The sculptures in the exhibition were born out of this encounter. They are products of prolonged observation, absorption and assimilation, digestion and search for form. This process, a kind of industrial-intuitive set-up of turning an impression into matter, reveals the different and contradictory layers in the nature of the individuals and the group.

Different but similar, the sculptures are imprinted with the traces of a common history, with the archeological and ideological signs that the locals are made of. They are composed in the image of ancient figurines, marked with archetypal signs and charged with typical forms (urn, fish, flag, tower, circle).  Placed within frozen gestures and situations, built from elements with repeating characteristics, they form a tight homogeneous unit, but also a cluster of self-absorbed individuals that seek to step out of line.

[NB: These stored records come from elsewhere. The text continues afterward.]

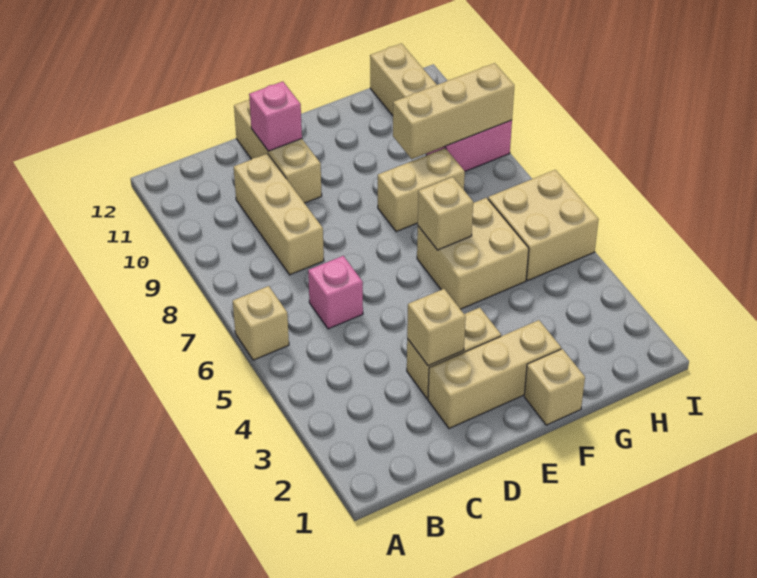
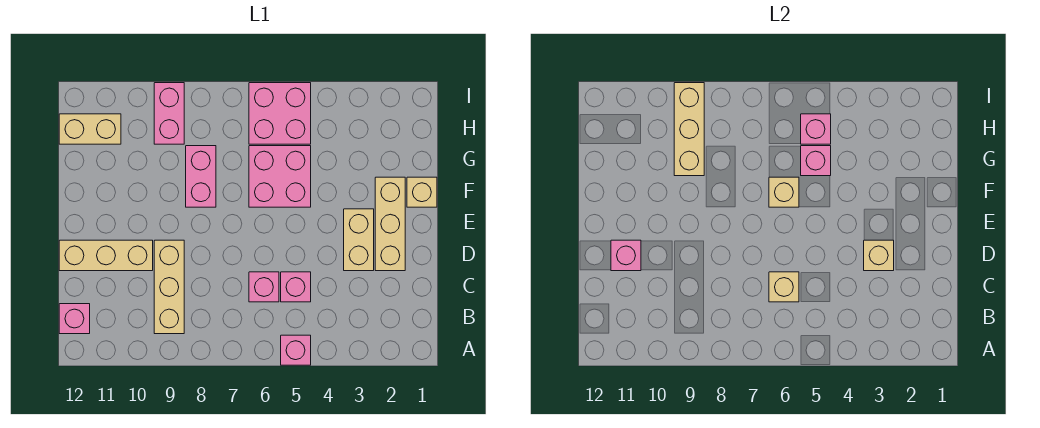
none -> pink brick A5 level 1
tan brick A6 level 1 -> tan brick C6 level 2
none -> pink brick B12 level 1
none -> pink brick C5 level 1
tan brick C8:C10 level 1 -> tan brick B9:D9 level 1
tan brick F5:G6 level 1 -> pink brick F5:G6 level 1
tan brick F8:G8 level 1 -> pink brick F8:G8 level 1
none -> pink brick G5 level 2
tan brick H5:I6 level 1 -> pink brick H5:I6 level 1
none -> pink brick H5 level 2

Michal designs a polyphonic collective. A crowd of hybrid, extroverted creatures, with a mouth or a trumpet, seeking to communicate and bond within the limitations of the body and form.  The group dynamics produced by the members of the group – the “gang” – are funny but also compassionate, appealing and disturbing, allowing us to observe but also be reflected in the mirror.

“First person plural” is a pronoun inflection. It is also a distinct linguistic sign of the Zionist literature of the Founders of the State.  This is the generation from which we inherited the sanctity of the collective, the faceless mass permeated with ideology, the unifying circle of folk dances and campfire songs. But “first person plural” is also a contradiction, a desire to belong and a failure to do so at the same time.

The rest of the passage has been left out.